Nepal has banned women under the age of 30 from working as housemaids in the Gulf amid growing concerns about human right abuses. However, rights groups in Nepal have argued that the age-specific bar violates women's rights to equality.
Domestic workers in most Gulf countries fall under the kafala system, which means that their right to remain in the country is linked to their employer's sponsorship. Changing jobs is difficult if not impossible, and most workers must hand their passports over to employers.
An estimated 200,000 Nepalis women work in the Gulf without official documentation. Kathmandu has recently been at the centre of a racket involving the sale of fake passport to migrant workers, many of them young women travelling to the Gulf to work as housemaids. None of the Gulf states have signed ILO conventions on migrant labour.
“We decided to put age bar because mature women can better protect themselves. Other South Asian countries also have similar provision. The Gulf countries themselves suggested to have such provision,” Kumar Belbase, Minister of Labour and Employment. Bal Bahadur Tamang, President, Nepal Association of Foreign Employment Agencies, told The Himalayan Times.

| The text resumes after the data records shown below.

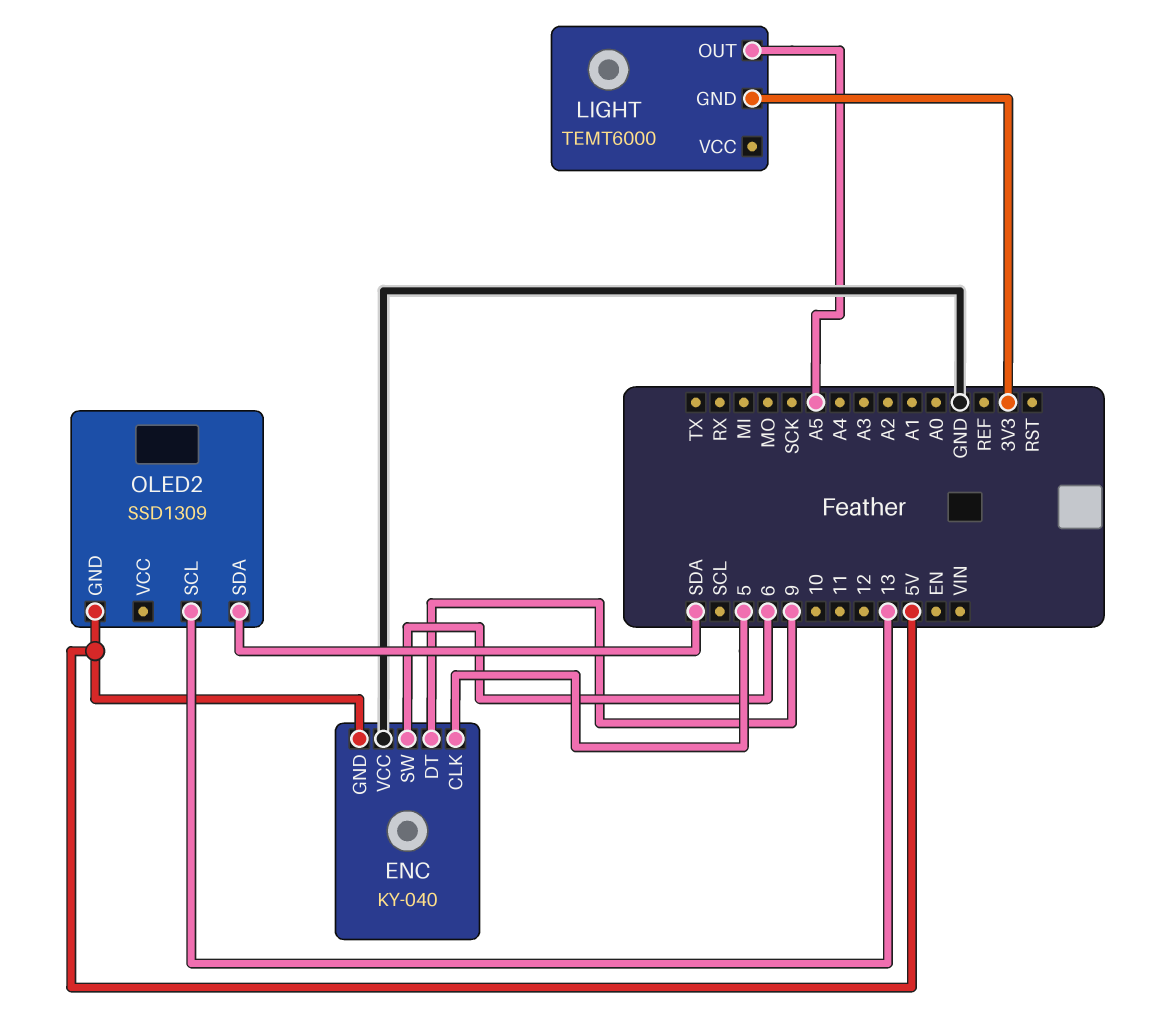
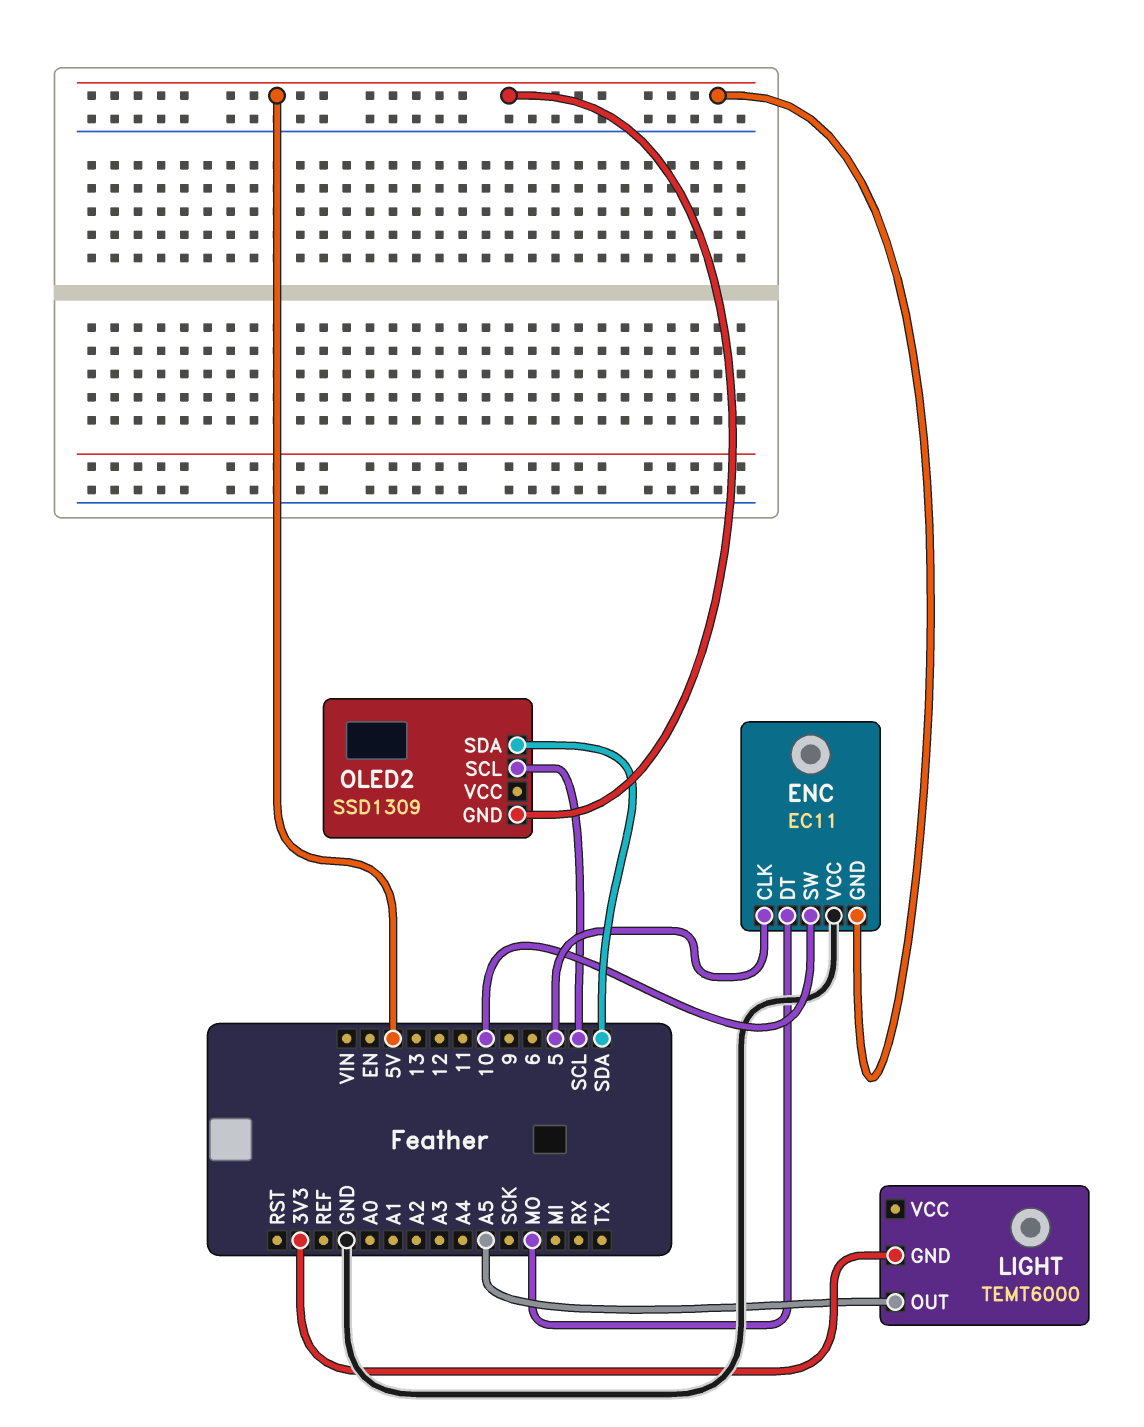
ENC: KY-040 -> EC11
ENC pin DT: 9 -> MO
ENC pin SW: 6 -> 10
OLED2 pin SCL: 13 -> SCL

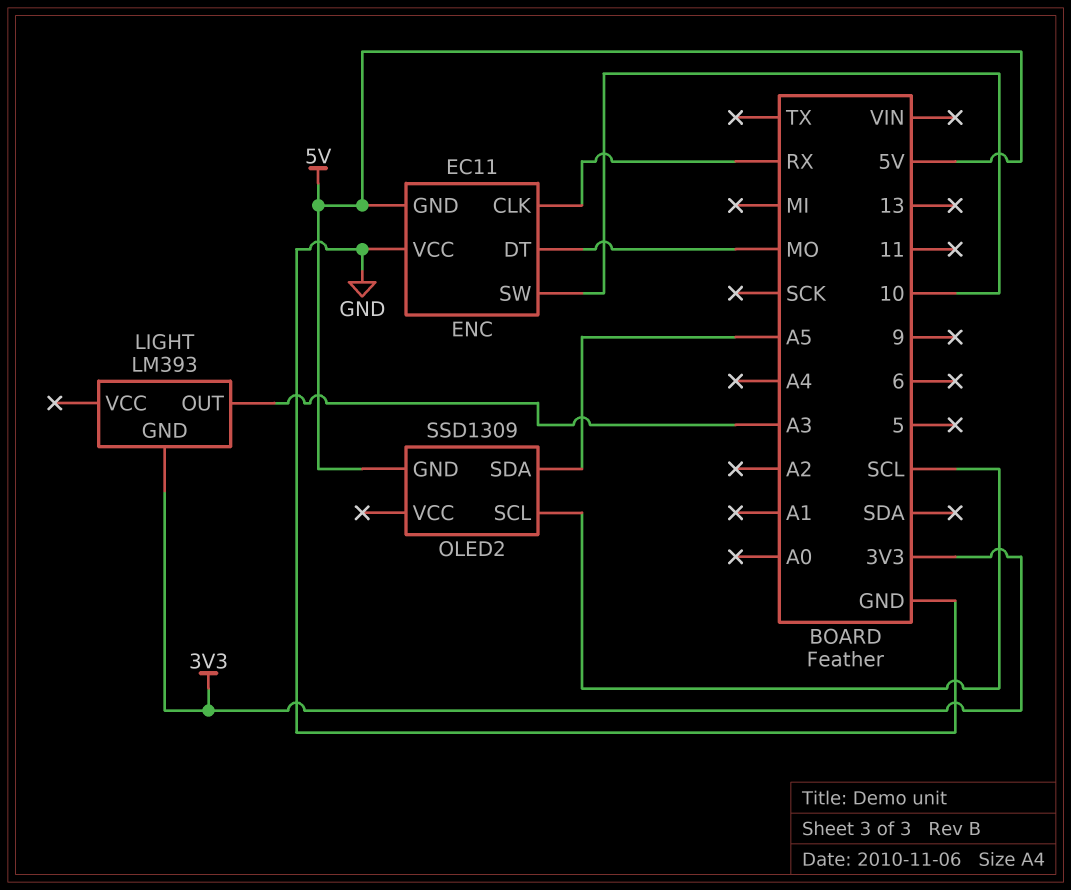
ENC pin CLK: 5 -> RX
LIGHT: TEMT6000 -> LM393
LIGHT pin OUT: A5 -> A3
OLED2 pin SDA: SDA -> A5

However, the ban has met with opposition from some groups. Saru Joshi, Programme Specialist, UN Women, said:
"The more prudent step will be to strengthen security network, to offer choices, make the workers aware of the risks, strengthen NRN associations and adopt integrated approach.”
Most Nepali women working in the Gulf are thought to be under the age of 25.
The Nepali Embassy in Abu Dhabi claimed this week that it had not heard anything about the legislation, according to reports in The Khaleej Times.